13.3.1 The homogeneous primal-dual problem

The interior-point optimizer is an implementation of the so-called homogeneous and self-dual algorithm. For a detailed description of the algorithm, please see [ART03]. In order to keep our discussion simple we will assume that MOSEK solves a conic optimization problem of the form:

(13.6)\[\begin{split}\begin{array}{lcll} \mbox{minimize} & c^T x & & \\ \mbox{subject to} & A x & = & b, \\ & x \in \K & & \end{array}\end{split}\]
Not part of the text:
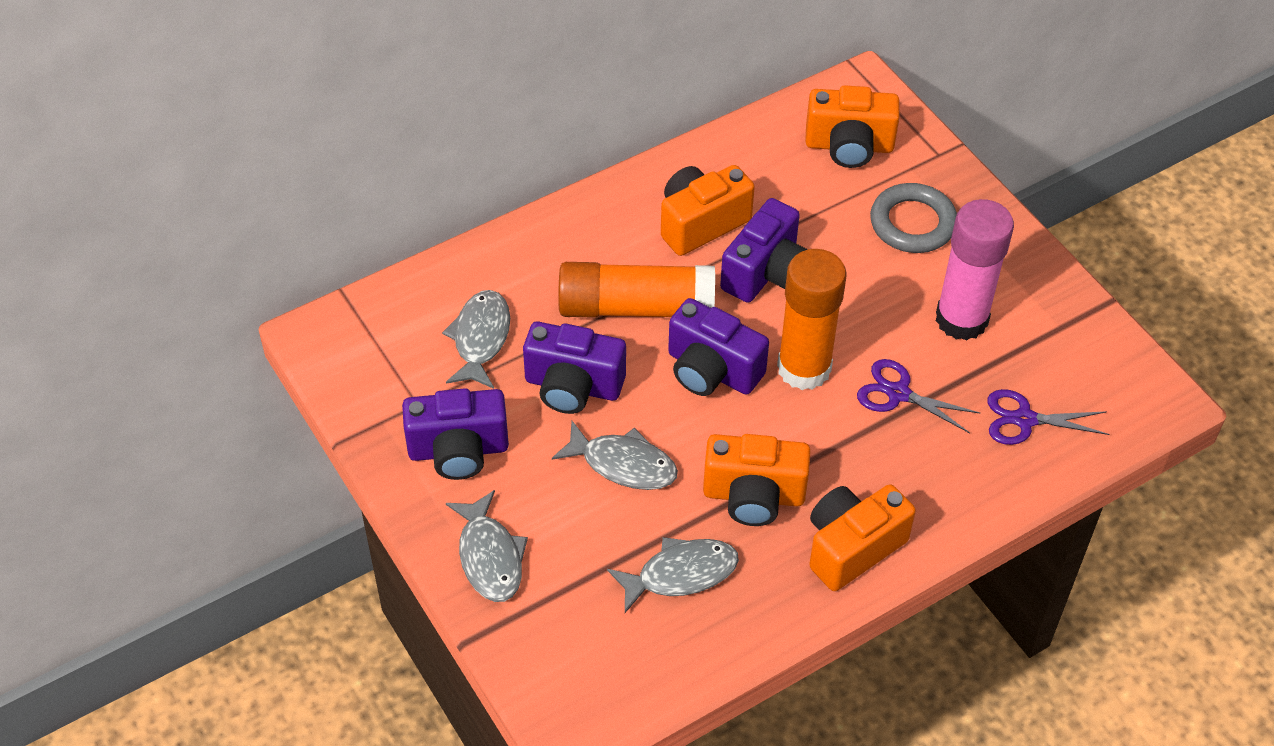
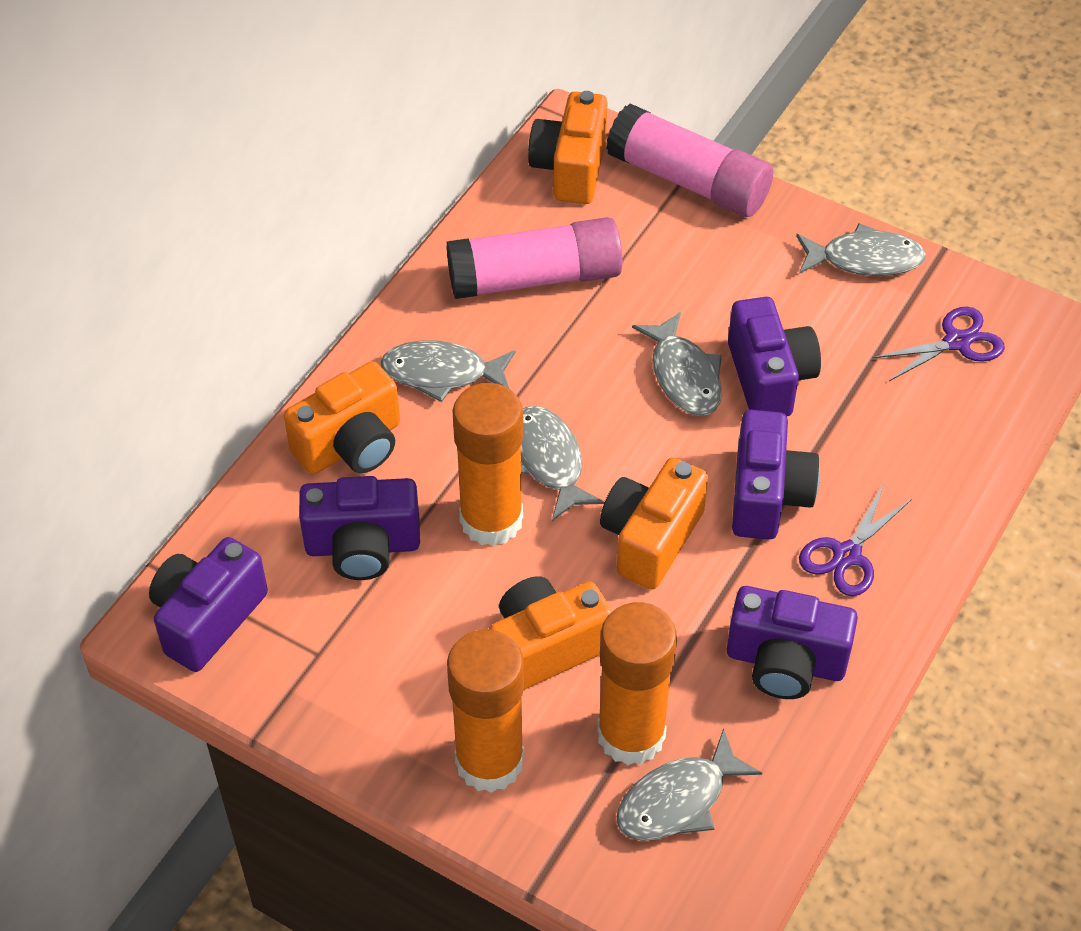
grey fish: 4 -> 5
grey ring: 1 -> 0
orange glue stick: 2 -> 3
pink glue stick: 1 -> 2
purple camera: 4 -> 5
where \(K\) is a convex cone. The corresponding dual problem is

(13.7)\[\begin{split}\begin{array}{lcll} \mbox{maximize} & b^T y & & \\ \mbox{subject to} & A^T y + s & = & c, \\ & s \in \K^* & & \end{array}\end{split}\]

where \(\K^*\) is the dual cone of \(\K\). See Sec. 12.2 (Conic Optimization) for definitions.
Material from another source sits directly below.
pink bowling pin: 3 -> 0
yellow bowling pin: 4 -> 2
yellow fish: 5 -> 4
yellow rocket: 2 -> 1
Since it is not known beforehand whether problem (13.6) has an optimal solution, is primal infeasible or is dual infeasible, the optimization algorithm must deal with all three situations. This is the reason that MOSEK solves the so-called homogeneous model

(13.8)\[\begin{split}\begin{array}{rcl} A x - b \tau & = & 0, \\ A^T y + s - c \tau & = & 0, \\ -c^T x + b^T y - \kappa & = & 0, \\ x & \in & \K, \\ s & \in & \K^*, \\ \tau ,\kappa & \geq & 0, \end{array}\end{split}\]
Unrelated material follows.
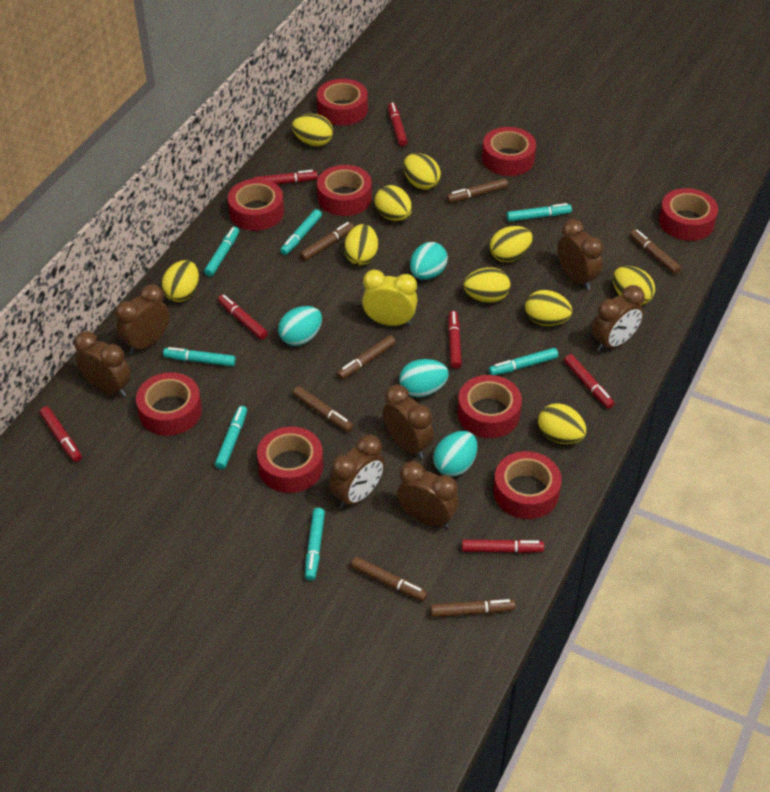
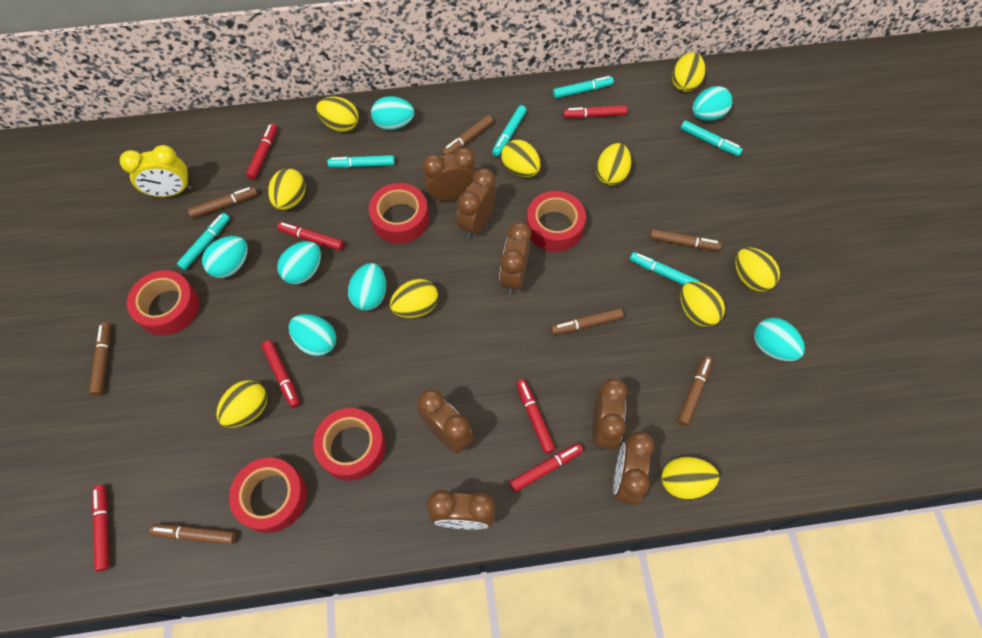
red tape: 9 -> 5
turquoise egg: 4 -> 7
turquoise marker: 7 -> 6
where \(y\) and \(s\) correspond to the dual variables in (13.6), and \(\tau\) and \(\kappa\) are two additional scalar variables. Note that the homogeneous model (13.8) always has a solution since

\[(x,y,s,\tau ,\kappa ) = (0,0,0,0,0)\]

is a solution, although not a very interesting one. Any solution

\[(x^*,y^*,s^*,\tau^*,\kappa^*)\]

to the homogeneous model (13.8) satisfies

\[(x^*)^T s^* + \tau^* \kappa^* = 0\]

i.e. complementarity. Observe that \(x^* \in \K\) and \(s^* \in \K^*\) implies

\[(x^*)^T s^* \geq 0\]

and therefore

\[\tau^* \kappa^* = 0.\]

since \(\tau^*, \kappa^* \geq 0\). Hence, at least one of \(\tau^*\) and \(\kappa^*\) is zero.

First, assume that \(\tau^*>0\) and hence \(\kappa^*=0\). It follows that

\[\begin{split}\begin{array}{rcl} A \frac{x^*}{\tau^*} & = & b, \\ A^T \frac{y^*}{\tau^*} + \frac{s^*}{\tau^*} & = & c, \\ - c^T \frac{x^*}{\tau^*} + b^T\frac{y^*}{\tau^*} & = & 0, \\ x^*/\tau^* & \in & \K, \\ s^*/\tau^* & \in & \K^*. \end{array}\end{split}\]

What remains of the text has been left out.